Targeted metabolomic and transcriptomic analyses provide insights into flavonoid biosynthesis in the grain of foxtail millet

Background Foxtail millet ( Setaria italica L.), a traditional Chinese crop, is valued for its considerable abundance of compounds with health benefits (e.g., flavonoids). Despite the nutritional significance of flavonoids, their biosynthetic pathways in foxtail millet remain poorly characterized. In this study, we integrated targeted metabolomic and transcriptomic analyses to systematically elucidate the flavonoid biosynthesis pathway and identify genes encoding key regulators. Results Quantitative profiling of a foxtail millet recombinant inbred line (RIL) population revealed differences in the grain flavonoid content, with flavonoid levels 5-fold higher in the high-flavonoid (HF) group than in the low-flavonoid (LF) group. Targeted metabolomic and transcriptomic analyses revealed key regulatory networks controlling flavonoid biosynthesis in foxtail millet. A comparative transcriptomic analysis detected significant differences in the expression profiles of flavonoid biosynthesis-related genes between the HF and LF groups.
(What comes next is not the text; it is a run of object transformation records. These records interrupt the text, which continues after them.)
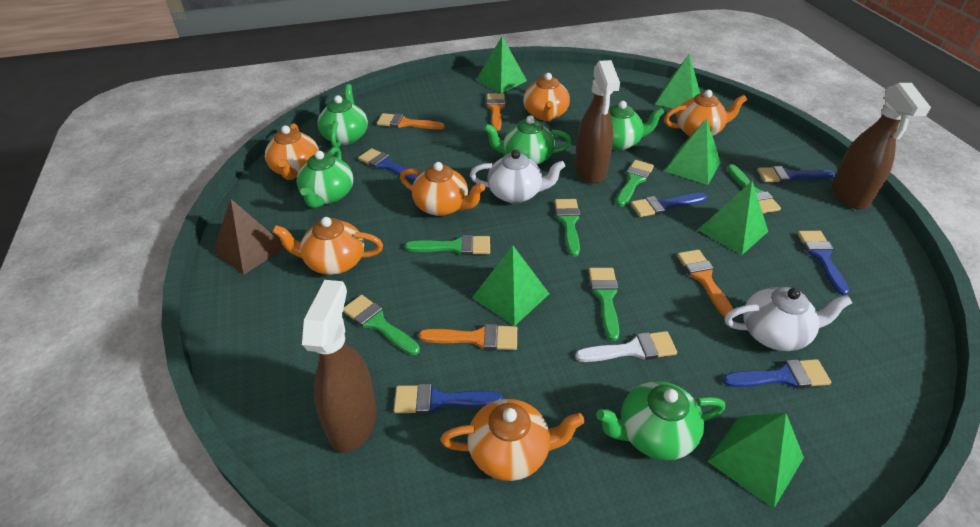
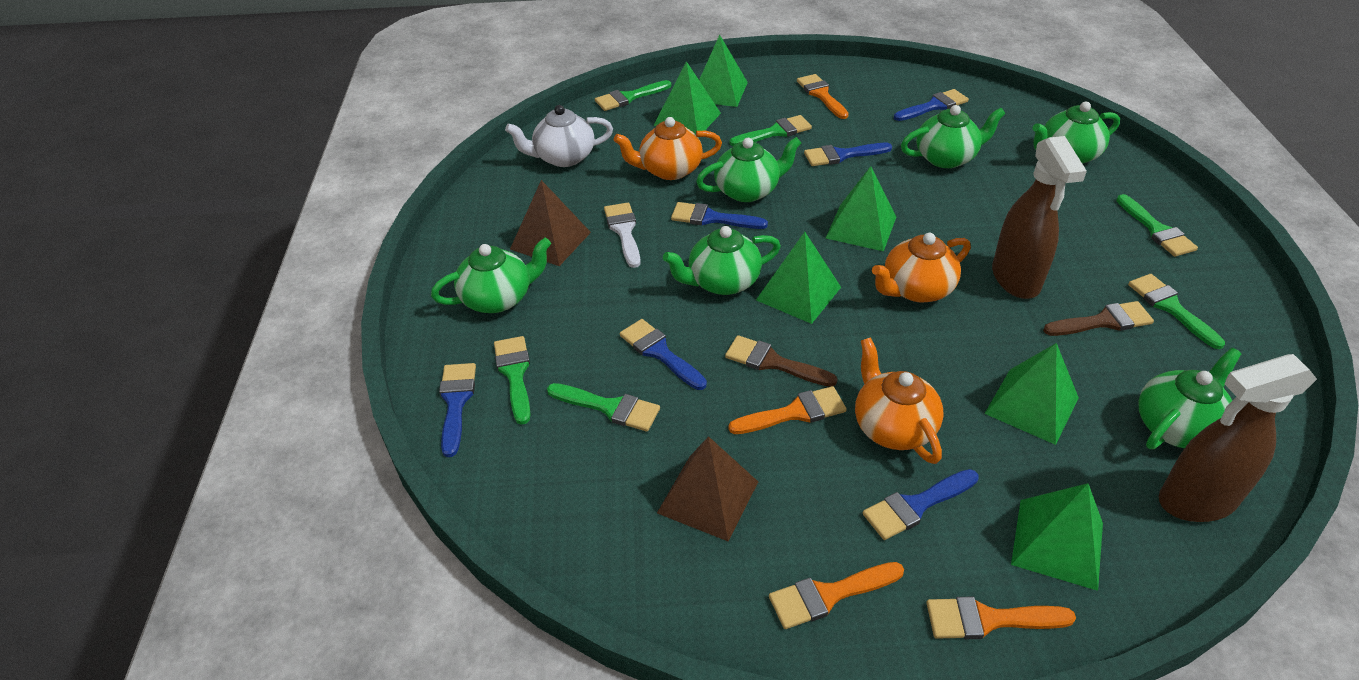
brown brush: 0 -> 2
brown pyramid: 1 -> 2
brown spray bottle: 3 -> 2
green teapot: 5 -> 6
orange teapot: 6 -> 3
white teapot: 2 -> 1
According to a targeted metabolomic analysis, the concentrations of 10 distinct flavonoids were significantly higher in the HF group than in the LF group. Integrated analyses indicated that genes encoding shikimate O-hydroxycinnamoyl transferase ( HCT ), phenylalanine ammonia-lyase ( PAL ), and phenylalanine/tyrosine ammonia-lyase ( PTAL ) are crucial for the observed differences in the flavonoid contents of the HF and LF groups. Conclusions These findings provide insights into the genetic regulation of flavonoid metabolism in foxtail millet. Furthermore, this study identified candidate genes that may be useful molecular targets for breeding foxtail millet varieties with optimal nutritional quality.